Izanagi.Xiiib16_ESO wrote: »I completely agree, the game is still too restrictive even with the new change.
I want to be able to completely choose exactly what my ability does, how much it costs and what buffs / debuffs it applies.
Unless I get this the game is just too restrictive to play.
Actually why stop there, I should be able to write my own gear sets too!
shadyjane62 wrote: »Is there minimum char level to subclassing
tomofhyrule wrote: »Once again, though,You're right, though, I'm sure we're going to see busted combos early on. But idk, doesn't really bother me. There are already busted combos and sets that people gravitate to. My hope is that long term, this system encourages more diversity, not less.tomofhyrule wrote: »And yes, the argument can be made that "oh, but the balance is already so bad so who cares if we make it worse." Which is... really? You honestly believe that's a solution? "Oh, my house is already on fire, so it shouldn't matter if I just throw gasoline on it because it's not like that's gonna fix anything anyway, right?"

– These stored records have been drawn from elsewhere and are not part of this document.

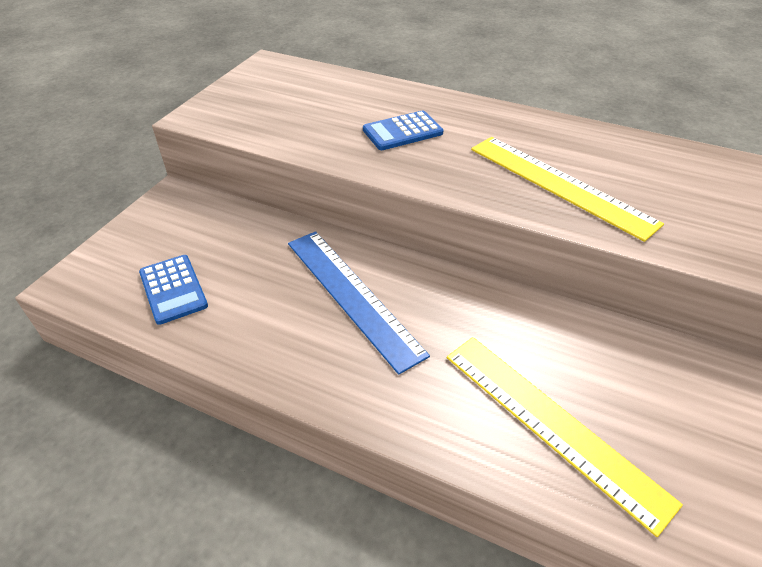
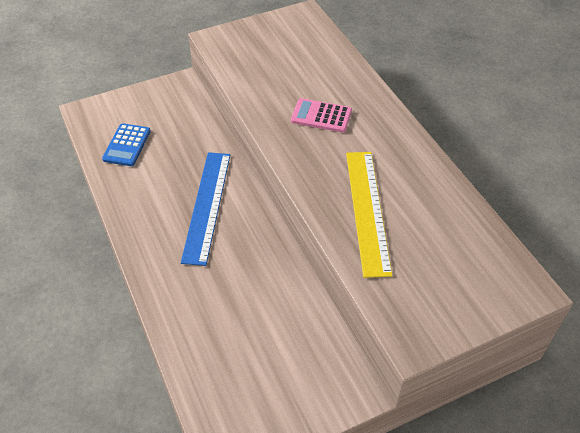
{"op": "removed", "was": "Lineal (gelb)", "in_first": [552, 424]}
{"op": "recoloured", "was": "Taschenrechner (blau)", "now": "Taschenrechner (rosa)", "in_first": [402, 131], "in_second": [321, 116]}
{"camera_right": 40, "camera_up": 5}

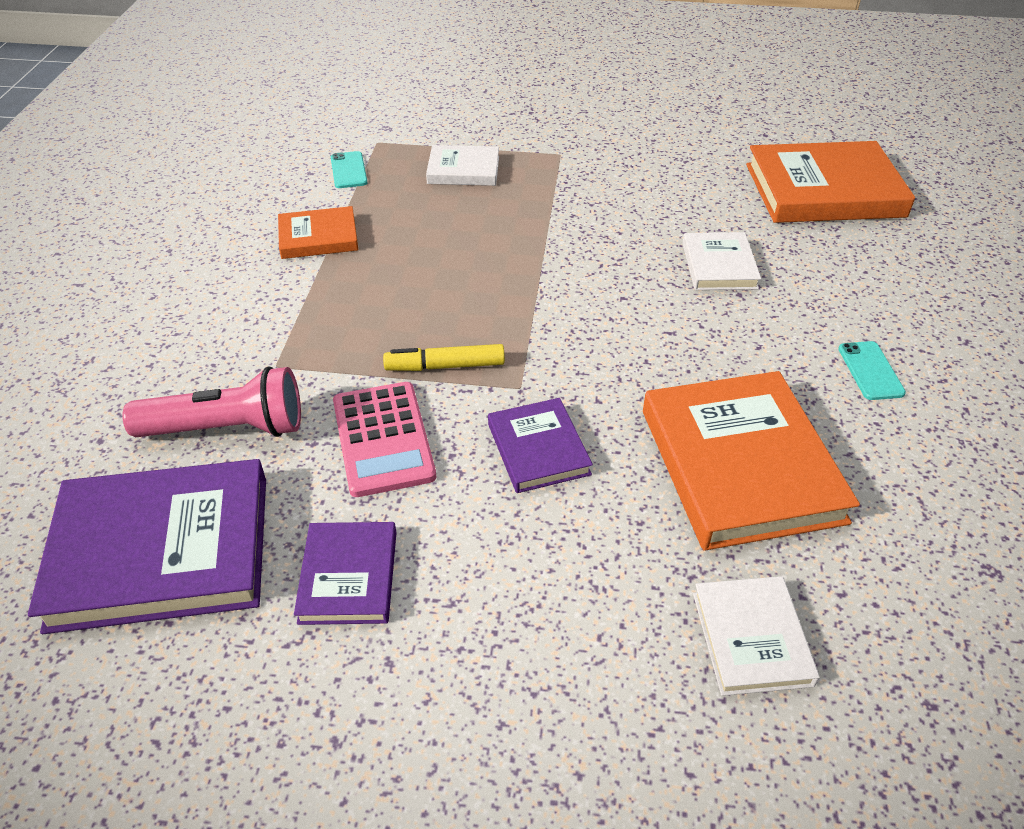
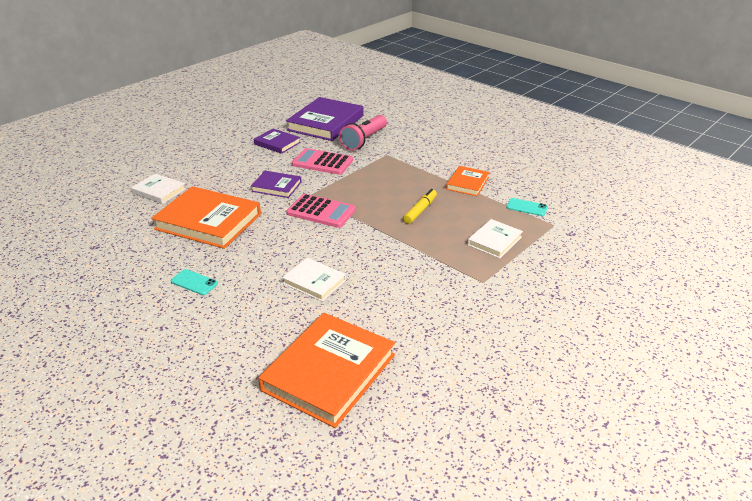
{"op": "added", "now": "Taschenrechner (rosa)", "in_second": [321, 211]}
{"op": "moved", "was": "Filzstift (gelb)", "in_first": [445, 366], "in_second": [420, 210]}
{"camera_right": 125, "camera_up": -10}

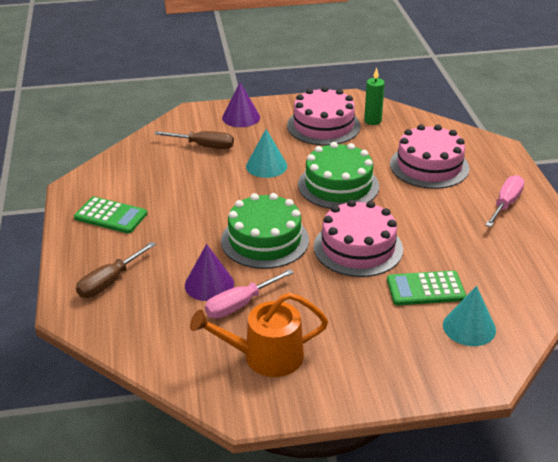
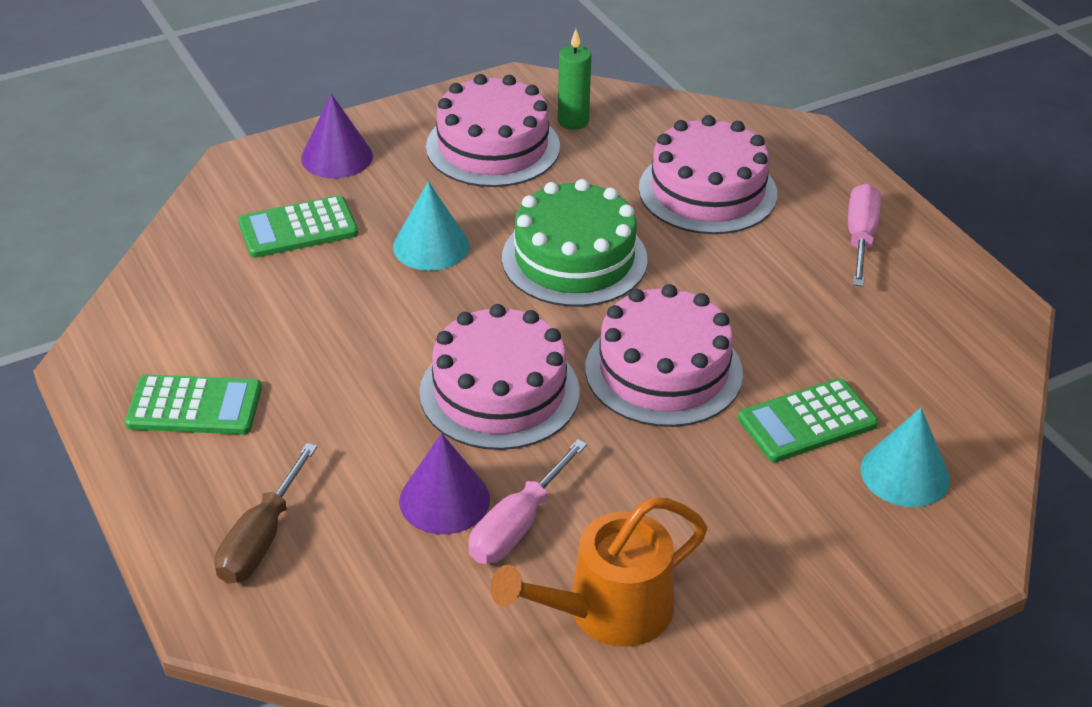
{"op": "replaced", "was": "Schraubenzieher (braun)", "now": "Taschenrechner (grün)", "in_first": [204, 146], "in_second": [298, 228]}
{"op": "recoloured", "was": "Kuchen (grün)", "now": "Kuchen (rosa)", "in_first": [265, 240], "in_second": [499, 392]}
{"camera_right": -20, "camera_up": 5}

I do have a few characters I'm totally gonna have fun with subclassing - my NB has some Daedric in him and I wanted more literal firepower, so he needs to be able to cast Flames of Oblivion. My Necro is a shadowscale so he'll get some NB stuff. My Sorc is kind of an elemental druid-y Maormer, so I could play around with the Green Balance line to give him some 'earth' themed stuff. My Arcanist is a Skaal shaman, so I'll totally give him a Warden line as soon as I figure out what Arc line to sacrifice and which Warden line to take.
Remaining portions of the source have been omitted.